"It is the world in an hour and a half."—Jean-Luc Godard, on Robert Bresson's Au Hasard BalthazarSome films leave such a personal mark on the heart and soul that discussing them can trigger the emotions that the experience of viewing the film stirs. If you love movies, you surely have one or more such personal films that you cherish.
For its devotees, Au Hasard Balthazar is just such a film. Written and directed by the French master Robert Bresson, Balthazar follows a donkey through his life of wandering from owner to owner as he bears up under circumstances that range from abundance to abuse, truly a beast of burden bearing the weight of human iniquity and the weight of experience on his back.
The film's story is simple enough: The daughter of a rural French family claims as her own a donkey she names Balthazar. Marie loves her donkey, and delights in showering him with affection. But her attentions are drawn away as she grows up and turns from her childhood sweetheart to the village bad boy, and she neglects Balthazar. Circumstances and her father's stubbornness force Marie's family into bankruptcy, and they lose custody of Balthazar. From there, the creature is alternately abused and coddled, finds sympathy and cruelty as he passes from one owner to the next, always doing what he was made to do: bear the burden as best he can. Balthazar's life comes to an end much as it began, in a pasture surrounded by farm animals (here, sheep).

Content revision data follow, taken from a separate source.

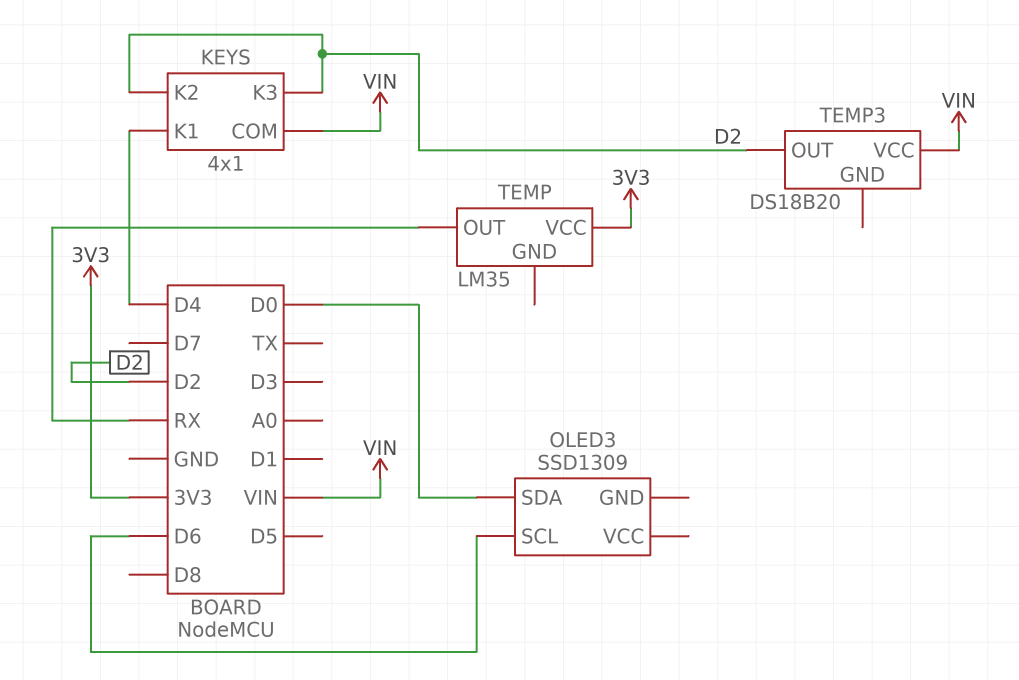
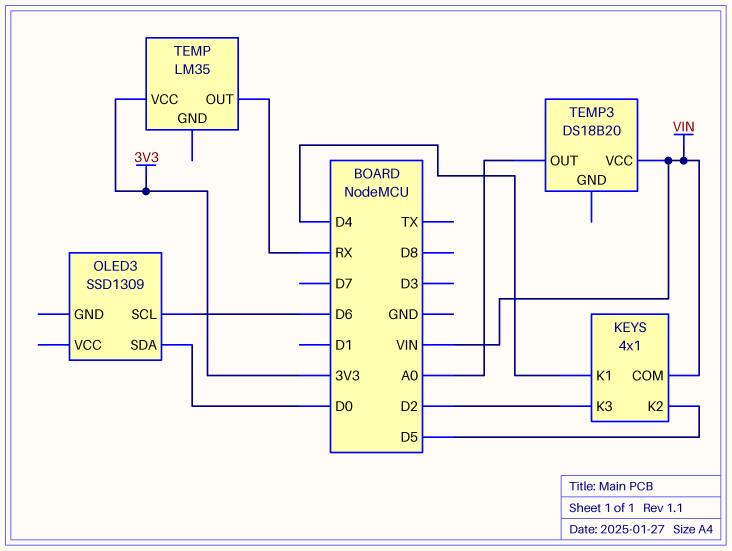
KEYS pin K2: D2 -> D5
TEMP3 pin OUT: D2 -> A0

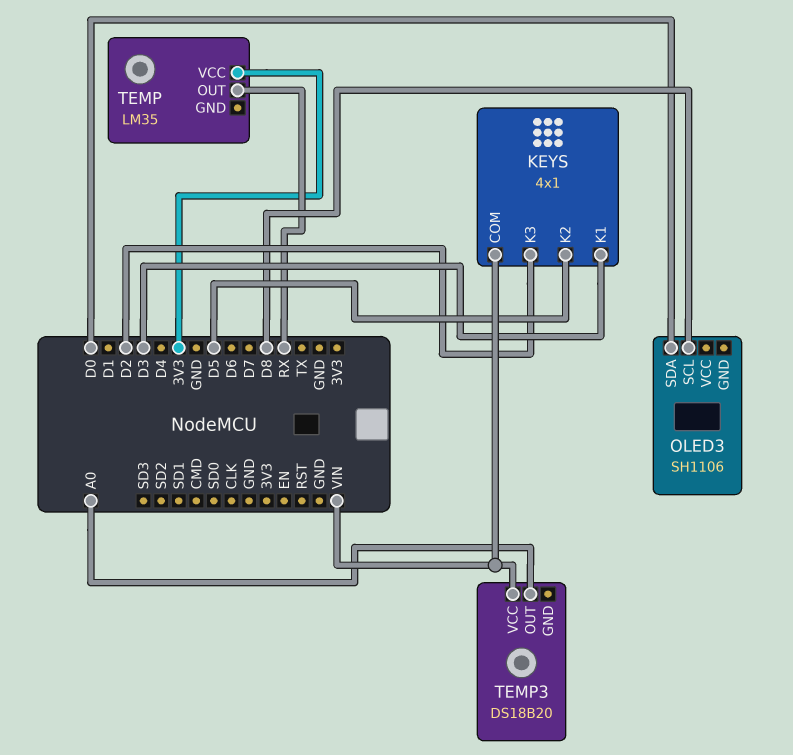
KEYS pin K1: D4 -> D3
OLED3: SSD1309 -> SH1106
OLED3 pin SCL: D6 -> D8

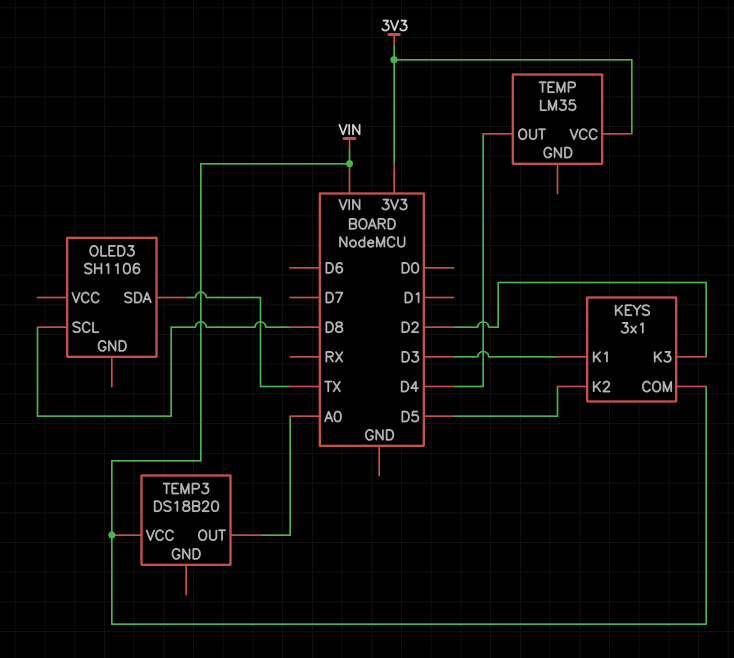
KEYS: 4x1 -> 3x1
OLED3 pin SDA: D0 -> TX
TEMP pin OUT: RX -> D4

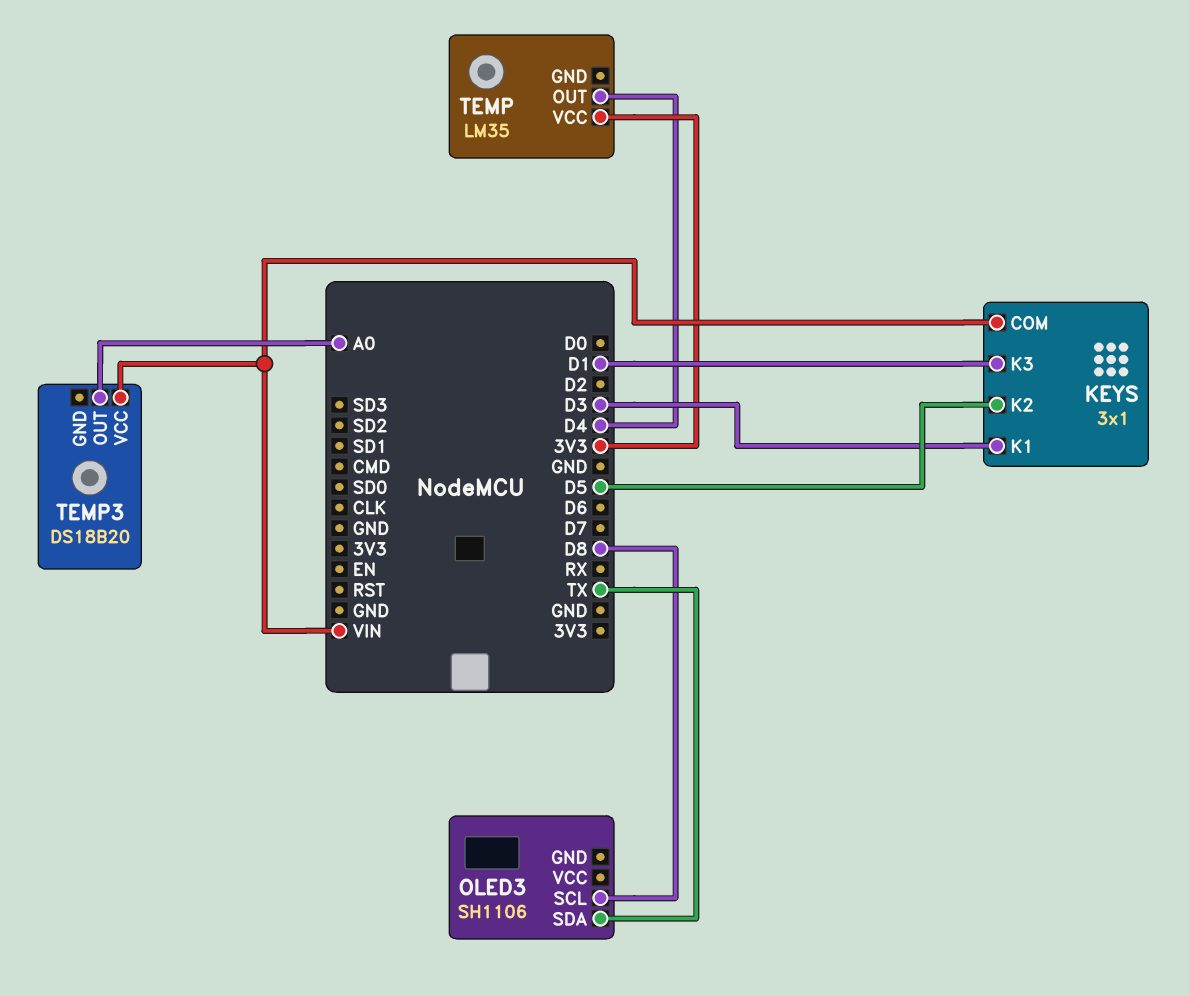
KEYS pin K3: D2 -> D1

It is very tempting to make of Balthazar an allegory for the Lord Jesus Christ. But it's wise not to read it so closely into Balthazar's life, from his play-baptism to his suffering death, carrying contraband as though they were the sins of all who mistreated him during his days. Certainly, Bresson resisted any allegorical underpinnings, preferring instead to point to the simplicity of the story and the central fact of Balthazar's reality within the scope of the film. He is a donkey, a fact made abundantly clear from the opening credits, when his braying interrupts Schubert's lovely Piano Sonata No. 20. The sacred gets elbowed by the profane; the worldly and the holy are always getting entangled. Balthazar is both; the humans who cross his path become who they are through their shared experiences of sin's cruelty, and they do not spare him the brunt of the pain. He was born to suffer, to bear the burden.

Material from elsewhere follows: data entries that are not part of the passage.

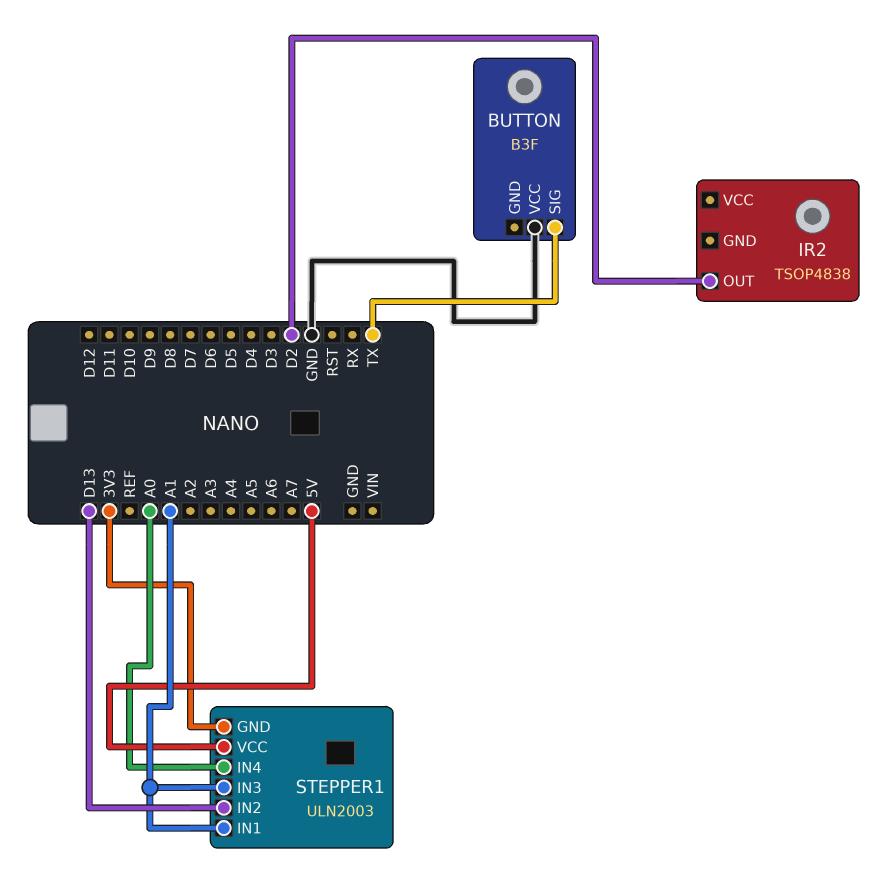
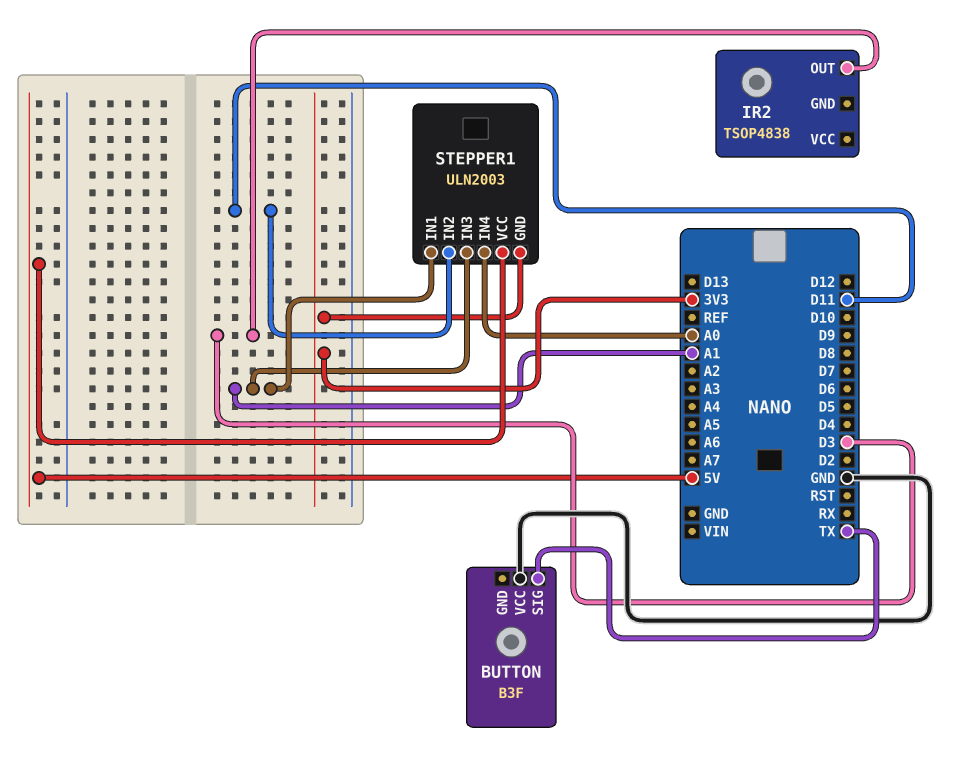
IR2 pin OUT: D2 -> D3
STEPPER1 pin IN2: D13 -> D11

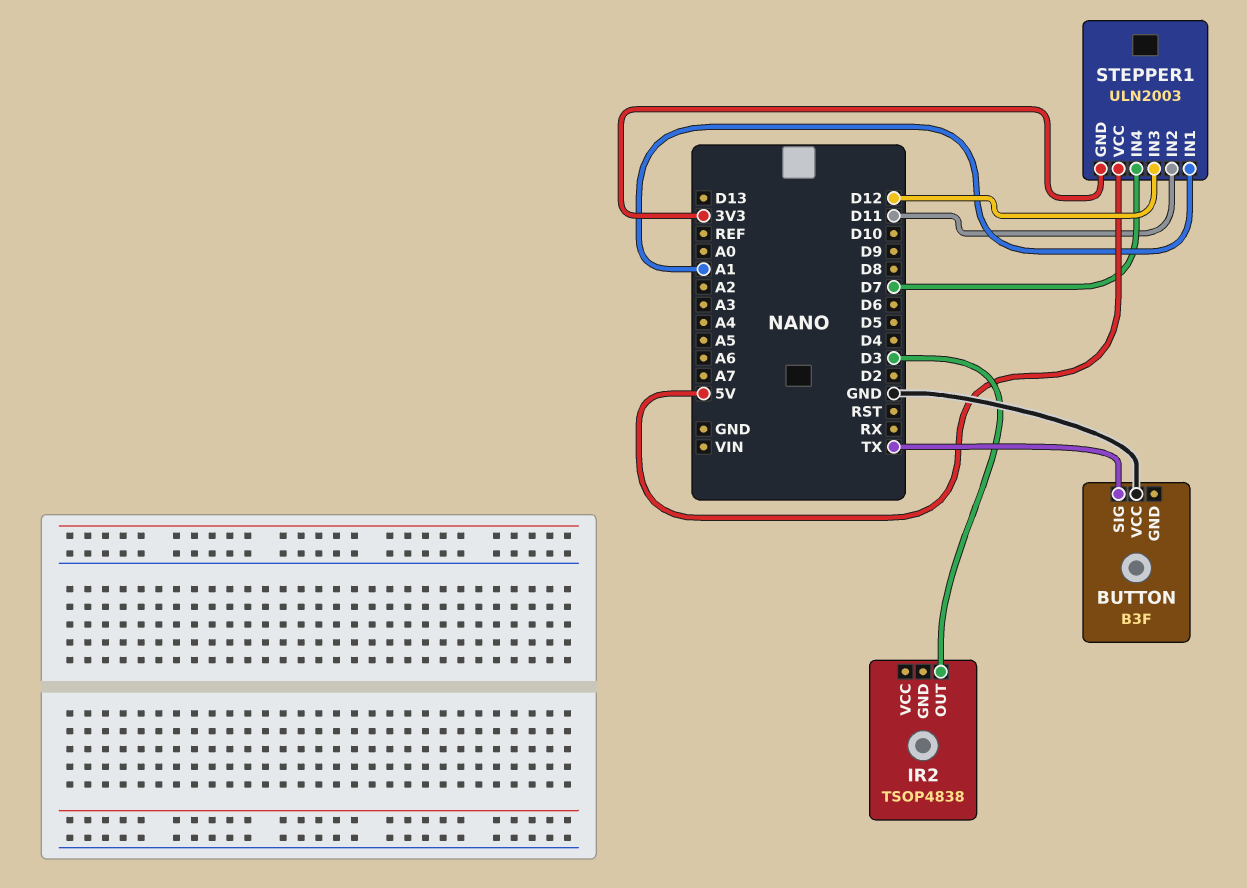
STEPPER1 pin IN3: A1 -> D12
STEPPER1 pin IN4: A0 -> D7

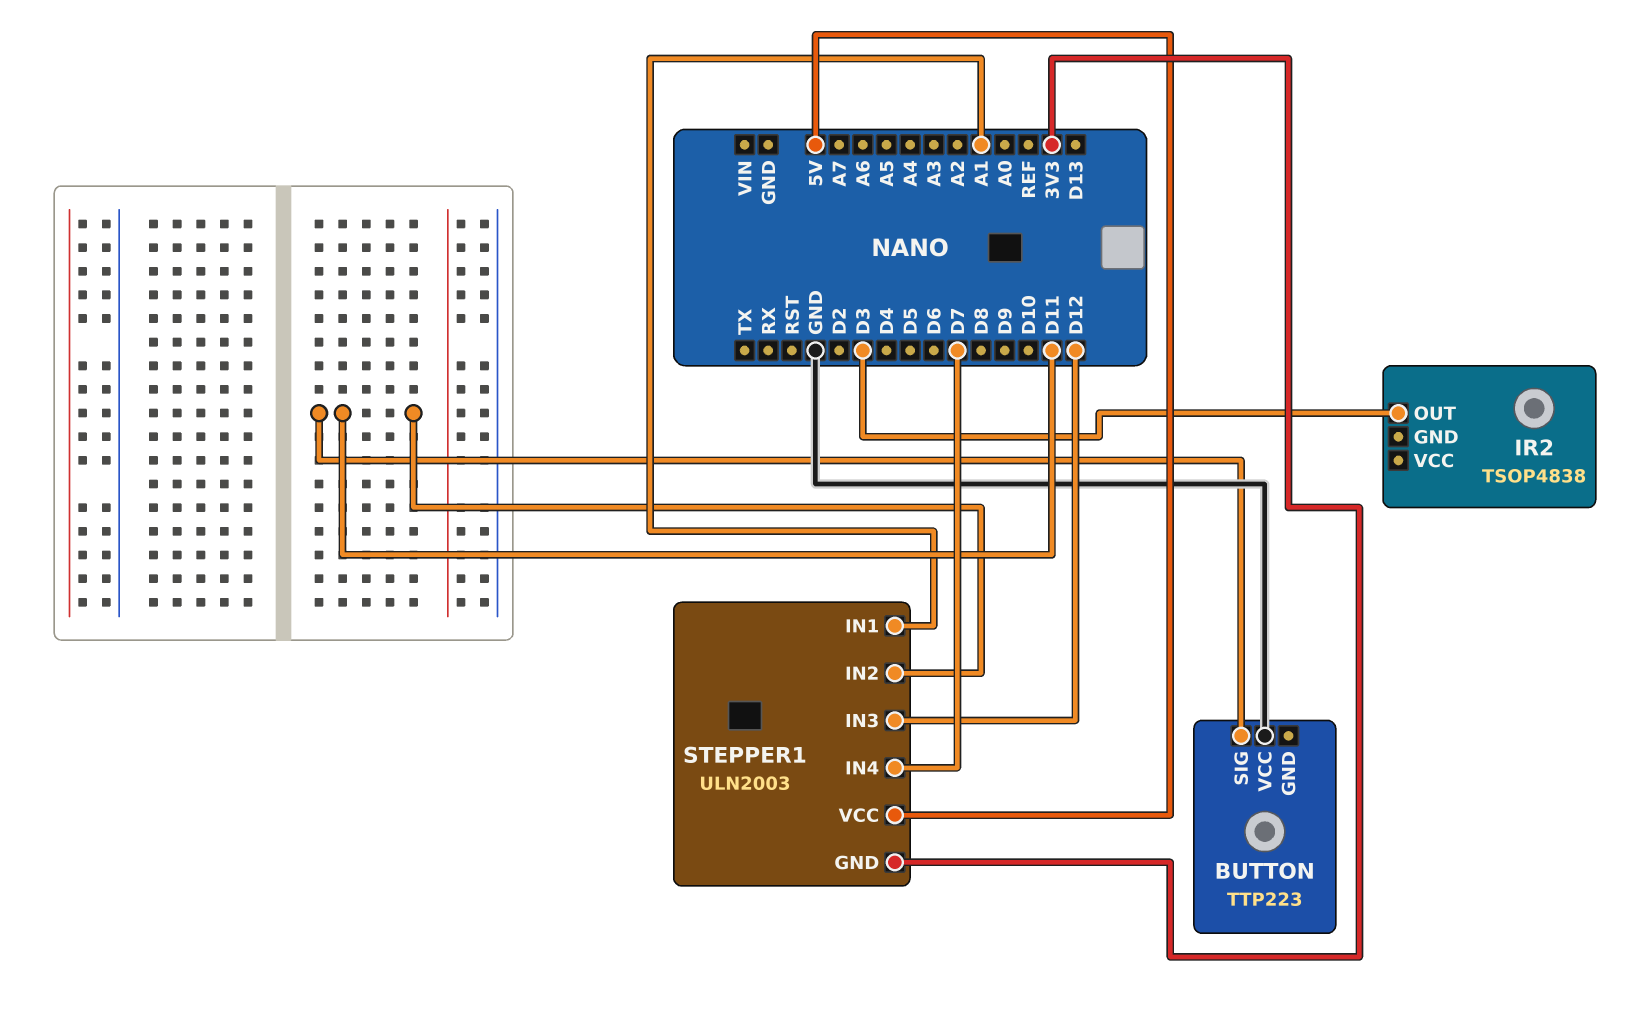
BUTTON: B3F -> TTP223
BUTTON pin SIG: TX -> D11

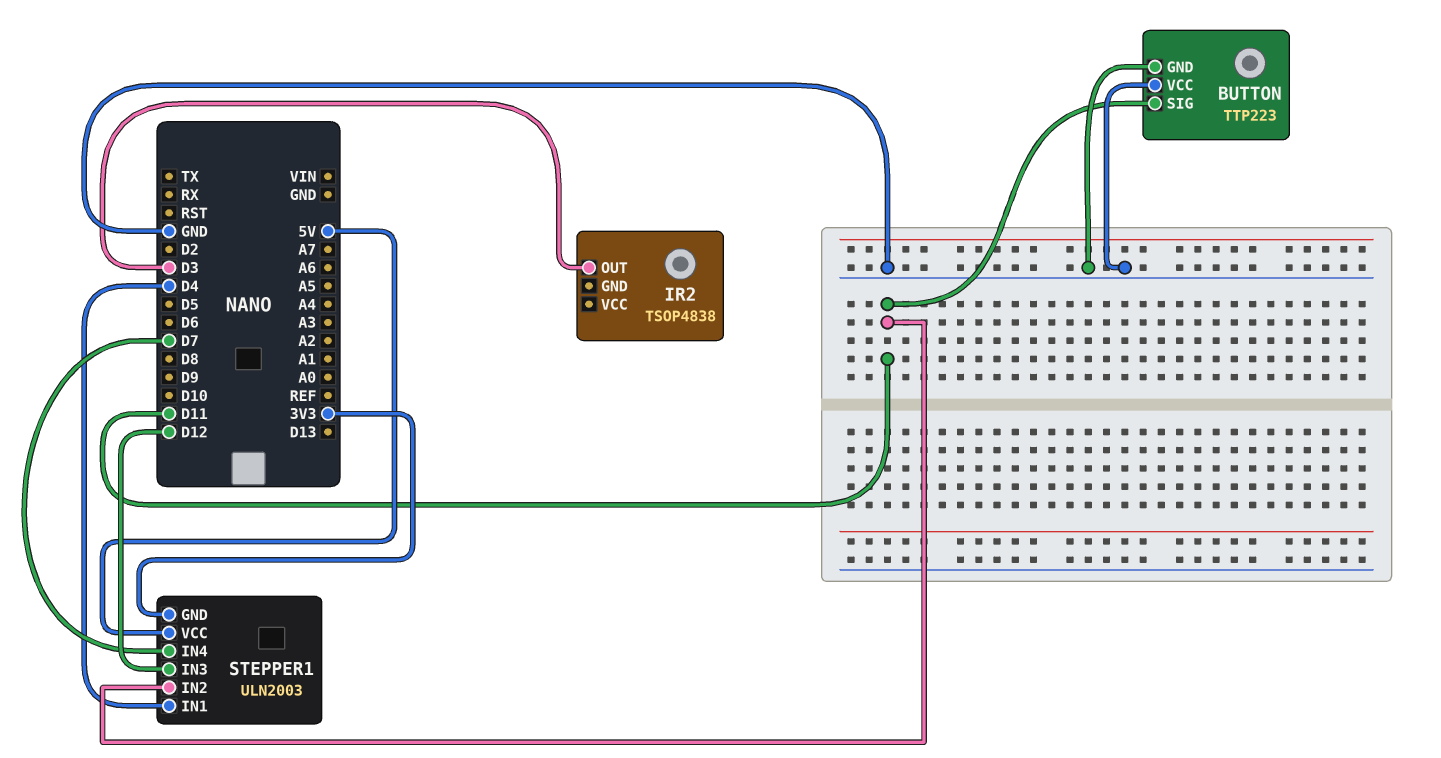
BUTTON pin GND: none -> GND
STEPPER1 pin IN1: A1 -> D4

Bresson's human actors are restricted to the most austere of performances, and that by intent. Mostly amateurs, Bresson deliberately chose actors of limited experience, then shot take after take to wring every ounce of dramatic artifice out of each actor's performance before getting the flat delivery he wanted. In this way, Bresson's films demand much of a viewer. There is no easy emotion, no passive response; but there is room for the investment, and reward that lingers long after the final reel comes to a close---even if Bresson doesn't hand it to you, it's there to be taken, and all the more rewarding for those willing to make the effort.
Au Hasard Balthazar (an idiom that means something akin to "That's How It Goes, Balthazar") is a cinematic masterpiece whose meaning(s) no two of its loving fans agree on. Like the best of any art form, it resonates in private, personal places where one goes when the heart's keen needs are taken to the altar, to speak quietly to God. Life is painful. Suffering is real. Grace isn't always obvious. But it is there, ever there. Such are the lessons a donkey can teach in an hour and a half.